La question de savoir si une décision découlant d’une révision était requise est une question théorique

[13] Les cours et les tribunaux peuvent refuser de trancher une affaire qui soulève une question hypothétique : il s’agit de la doctrine du caractère théorique. Comme la Cour suprême du Canada l’a expliqué, une affaire est sans intérêt ou le devient lorsque la décision n’aura aucune conséquence pratique sur les droits des partiesNote de bas de page 3.

[14] J’ai cerné précédemment une erreur de compétence que la division générale a peut-être commise, car la décision de Service Canada de ne pas rendre une décision découlant d’une révision pourrait elle-même avoir fait l’objet d’un appel. Depuis, Service Canada a rendu une décision découlant d’une révision.

[15] À ce point-ci, rien ne dépend du fait que je juge que la division générale a refusé d’exercer sa compétence. Même si je jugeais qu’une telle erreur a été commise, la réparation se limiterait à confirmer ou à annuler la décision de Service Canada selon laquelle une décision découlant d’une révision n’était pas requise. Je pourrais convenir avec le requérant que les lettres de Service Canada d’août et de septembre 2019 lui ont donné le droit de demander et d’obtenir une révision. Dans ce cas, je pourrais annuler la décision de Service Canada selon laquelle une décision découlant d’une révision était prématurée, et décider qu’une décision découlant d’une révision était requiseNote de bas de page 4. Toutefois, cela ne ferait aucune différence.

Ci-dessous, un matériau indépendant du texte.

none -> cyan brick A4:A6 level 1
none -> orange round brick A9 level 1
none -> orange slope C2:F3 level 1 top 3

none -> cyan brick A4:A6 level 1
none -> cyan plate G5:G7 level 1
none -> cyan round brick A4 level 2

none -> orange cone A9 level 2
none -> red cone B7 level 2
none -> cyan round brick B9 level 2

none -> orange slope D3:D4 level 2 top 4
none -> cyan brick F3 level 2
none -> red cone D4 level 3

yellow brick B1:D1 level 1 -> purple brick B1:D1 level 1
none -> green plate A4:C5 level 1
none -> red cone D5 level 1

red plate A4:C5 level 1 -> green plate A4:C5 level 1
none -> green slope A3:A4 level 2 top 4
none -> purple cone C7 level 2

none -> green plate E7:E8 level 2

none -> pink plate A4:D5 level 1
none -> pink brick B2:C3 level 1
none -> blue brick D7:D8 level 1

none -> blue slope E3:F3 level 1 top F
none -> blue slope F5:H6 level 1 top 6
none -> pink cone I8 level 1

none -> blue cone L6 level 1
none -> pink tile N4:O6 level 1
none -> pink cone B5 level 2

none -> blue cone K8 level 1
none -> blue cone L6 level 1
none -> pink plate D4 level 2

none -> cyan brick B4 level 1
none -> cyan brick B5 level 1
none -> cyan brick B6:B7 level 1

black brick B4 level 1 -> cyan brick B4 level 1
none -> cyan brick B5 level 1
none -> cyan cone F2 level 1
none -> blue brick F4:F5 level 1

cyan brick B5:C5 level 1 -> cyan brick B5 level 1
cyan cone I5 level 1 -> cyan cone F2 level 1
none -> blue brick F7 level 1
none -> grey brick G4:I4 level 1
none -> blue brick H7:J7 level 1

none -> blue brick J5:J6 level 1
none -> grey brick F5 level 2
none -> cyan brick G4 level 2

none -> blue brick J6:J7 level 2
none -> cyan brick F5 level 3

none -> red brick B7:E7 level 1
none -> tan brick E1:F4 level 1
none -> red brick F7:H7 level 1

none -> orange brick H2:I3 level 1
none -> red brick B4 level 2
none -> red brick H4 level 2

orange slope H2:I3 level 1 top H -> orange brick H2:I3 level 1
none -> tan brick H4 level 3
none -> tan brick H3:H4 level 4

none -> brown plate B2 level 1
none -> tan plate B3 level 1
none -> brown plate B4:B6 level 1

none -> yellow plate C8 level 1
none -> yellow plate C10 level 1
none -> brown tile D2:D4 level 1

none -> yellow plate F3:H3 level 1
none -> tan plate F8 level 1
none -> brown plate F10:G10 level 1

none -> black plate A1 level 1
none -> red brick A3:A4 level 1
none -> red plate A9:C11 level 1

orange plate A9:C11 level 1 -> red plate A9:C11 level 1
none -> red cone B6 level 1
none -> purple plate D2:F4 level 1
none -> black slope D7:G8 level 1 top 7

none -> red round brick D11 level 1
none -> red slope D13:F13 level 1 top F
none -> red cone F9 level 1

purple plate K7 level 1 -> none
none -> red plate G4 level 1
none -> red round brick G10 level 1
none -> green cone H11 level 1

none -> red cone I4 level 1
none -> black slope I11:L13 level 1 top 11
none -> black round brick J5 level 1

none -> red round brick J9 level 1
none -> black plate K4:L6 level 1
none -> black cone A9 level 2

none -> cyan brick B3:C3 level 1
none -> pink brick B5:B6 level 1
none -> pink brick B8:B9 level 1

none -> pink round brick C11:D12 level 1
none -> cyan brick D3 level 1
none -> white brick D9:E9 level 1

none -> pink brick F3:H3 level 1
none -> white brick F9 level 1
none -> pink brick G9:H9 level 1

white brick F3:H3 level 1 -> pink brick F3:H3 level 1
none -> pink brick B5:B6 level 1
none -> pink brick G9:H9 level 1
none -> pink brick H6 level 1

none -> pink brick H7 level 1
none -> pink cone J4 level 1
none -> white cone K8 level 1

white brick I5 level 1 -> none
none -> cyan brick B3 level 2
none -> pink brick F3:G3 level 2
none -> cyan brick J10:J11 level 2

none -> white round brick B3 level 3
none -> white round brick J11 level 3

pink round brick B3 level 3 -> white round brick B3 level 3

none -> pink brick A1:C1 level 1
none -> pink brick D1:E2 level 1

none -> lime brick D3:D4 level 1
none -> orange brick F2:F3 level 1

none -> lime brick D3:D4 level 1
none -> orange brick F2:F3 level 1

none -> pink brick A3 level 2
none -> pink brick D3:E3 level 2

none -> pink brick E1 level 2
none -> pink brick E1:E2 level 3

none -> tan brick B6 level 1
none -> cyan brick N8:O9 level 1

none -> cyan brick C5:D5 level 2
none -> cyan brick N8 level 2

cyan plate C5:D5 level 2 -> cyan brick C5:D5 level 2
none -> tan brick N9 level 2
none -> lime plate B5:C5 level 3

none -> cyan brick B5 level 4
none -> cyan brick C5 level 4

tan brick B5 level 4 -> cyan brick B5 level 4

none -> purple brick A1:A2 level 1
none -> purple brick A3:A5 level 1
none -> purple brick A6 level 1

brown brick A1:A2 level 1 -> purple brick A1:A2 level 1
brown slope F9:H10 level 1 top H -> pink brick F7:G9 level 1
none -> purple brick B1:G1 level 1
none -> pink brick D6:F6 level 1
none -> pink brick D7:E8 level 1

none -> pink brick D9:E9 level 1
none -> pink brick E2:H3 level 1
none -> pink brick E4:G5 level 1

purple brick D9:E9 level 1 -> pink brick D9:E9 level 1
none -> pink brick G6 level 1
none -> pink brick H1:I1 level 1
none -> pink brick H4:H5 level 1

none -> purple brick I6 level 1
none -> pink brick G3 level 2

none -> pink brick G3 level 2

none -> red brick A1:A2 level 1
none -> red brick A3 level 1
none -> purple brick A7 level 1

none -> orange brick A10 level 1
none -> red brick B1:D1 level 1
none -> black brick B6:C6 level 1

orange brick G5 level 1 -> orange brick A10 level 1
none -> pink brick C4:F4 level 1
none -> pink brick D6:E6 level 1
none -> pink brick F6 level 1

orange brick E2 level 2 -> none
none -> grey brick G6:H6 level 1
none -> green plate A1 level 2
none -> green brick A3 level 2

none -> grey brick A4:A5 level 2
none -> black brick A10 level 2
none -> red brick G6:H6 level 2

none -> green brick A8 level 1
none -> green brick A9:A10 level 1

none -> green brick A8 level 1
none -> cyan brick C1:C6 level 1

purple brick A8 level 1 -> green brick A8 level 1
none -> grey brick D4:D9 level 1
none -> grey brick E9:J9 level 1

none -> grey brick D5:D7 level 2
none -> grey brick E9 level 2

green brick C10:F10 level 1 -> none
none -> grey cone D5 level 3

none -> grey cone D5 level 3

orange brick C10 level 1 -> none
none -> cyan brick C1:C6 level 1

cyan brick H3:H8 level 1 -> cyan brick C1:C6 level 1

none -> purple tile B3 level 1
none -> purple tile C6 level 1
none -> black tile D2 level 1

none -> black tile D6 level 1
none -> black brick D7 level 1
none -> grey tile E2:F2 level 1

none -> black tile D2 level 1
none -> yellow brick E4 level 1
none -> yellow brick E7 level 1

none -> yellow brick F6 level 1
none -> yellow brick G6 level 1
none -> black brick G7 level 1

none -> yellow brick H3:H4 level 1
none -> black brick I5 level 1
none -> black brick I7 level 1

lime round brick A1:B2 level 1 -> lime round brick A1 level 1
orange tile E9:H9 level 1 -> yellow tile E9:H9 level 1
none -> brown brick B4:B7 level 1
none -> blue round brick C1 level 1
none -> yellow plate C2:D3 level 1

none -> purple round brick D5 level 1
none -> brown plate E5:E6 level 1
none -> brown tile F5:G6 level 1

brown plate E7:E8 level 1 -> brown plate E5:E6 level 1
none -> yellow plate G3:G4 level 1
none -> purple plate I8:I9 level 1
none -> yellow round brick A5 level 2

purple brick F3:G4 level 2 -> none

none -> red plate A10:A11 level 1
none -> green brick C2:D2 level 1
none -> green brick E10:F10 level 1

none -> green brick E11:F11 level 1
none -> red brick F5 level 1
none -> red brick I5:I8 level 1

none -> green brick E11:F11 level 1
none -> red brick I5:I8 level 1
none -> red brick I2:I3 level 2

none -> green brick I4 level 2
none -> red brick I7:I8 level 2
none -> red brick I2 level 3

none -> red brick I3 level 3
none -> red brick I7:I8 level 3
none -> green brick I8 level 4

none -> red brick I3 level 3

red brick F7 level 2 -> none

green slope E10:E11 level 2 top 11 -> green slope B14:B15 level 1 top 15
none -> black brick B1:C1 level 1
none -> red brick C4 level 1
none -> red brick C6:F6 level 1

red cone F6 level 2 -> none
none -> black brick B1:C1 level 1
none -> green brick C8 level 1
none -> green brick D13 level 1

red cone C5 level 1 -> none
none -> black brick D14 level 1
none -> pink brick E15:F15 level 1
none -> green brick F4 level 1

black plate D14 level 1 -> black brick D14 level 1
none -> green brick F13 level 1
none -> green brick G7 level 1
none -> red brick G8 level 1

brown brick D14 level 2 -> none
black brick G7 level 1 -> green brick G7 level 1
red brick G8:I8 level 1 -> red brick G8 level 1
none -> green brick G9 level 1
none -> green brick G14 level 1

[16] Je suis d’accord avec la représentante du ministre pour dire qu’une décision de la division d’appel concernant la nécessité d’une décision découlant d’une révision n’aurait aucune conséquence pratique sur les parties. Le requérant semble comprendre cela. Alors que sa requête initiale était centrée sur son droit d’obtenir une décision découlant d’une révision et sur sa contestation du refus de traiter sa demande de révision, il se concentre maintenant sur le processus de décision de Service Canada.

[17] Puisque Service Canada a maintenant rendu une décision découlant d’une révision, j’estime que la question de savoir si une telle décision était prématurée (comme l’a affirmé Service Canada) ou requise (comme le requérant l’a soutenu) est sans intérêt.

Je n’ai aucune raison d’exercer mon pouvoir discrétionnaire pour aborder une question théorique

[18] Les cours et les tribunaux peuvent choisir d’instruire une question théorique dans des circonstances exceptionnelles, en gardant à l’esprit l’importance d’un débat contradictoire, le besoin de conserver les ressources et le rôle décisionnel traditionnelNote de bas de page 5. Les tribunaux administratifs, en particulier, peuvent devoir vérifier si leur décision aurait une incidence plus large, et si la question théorique serait mieux résolue au moyen d’un forum politiqueNote de bas de page 6.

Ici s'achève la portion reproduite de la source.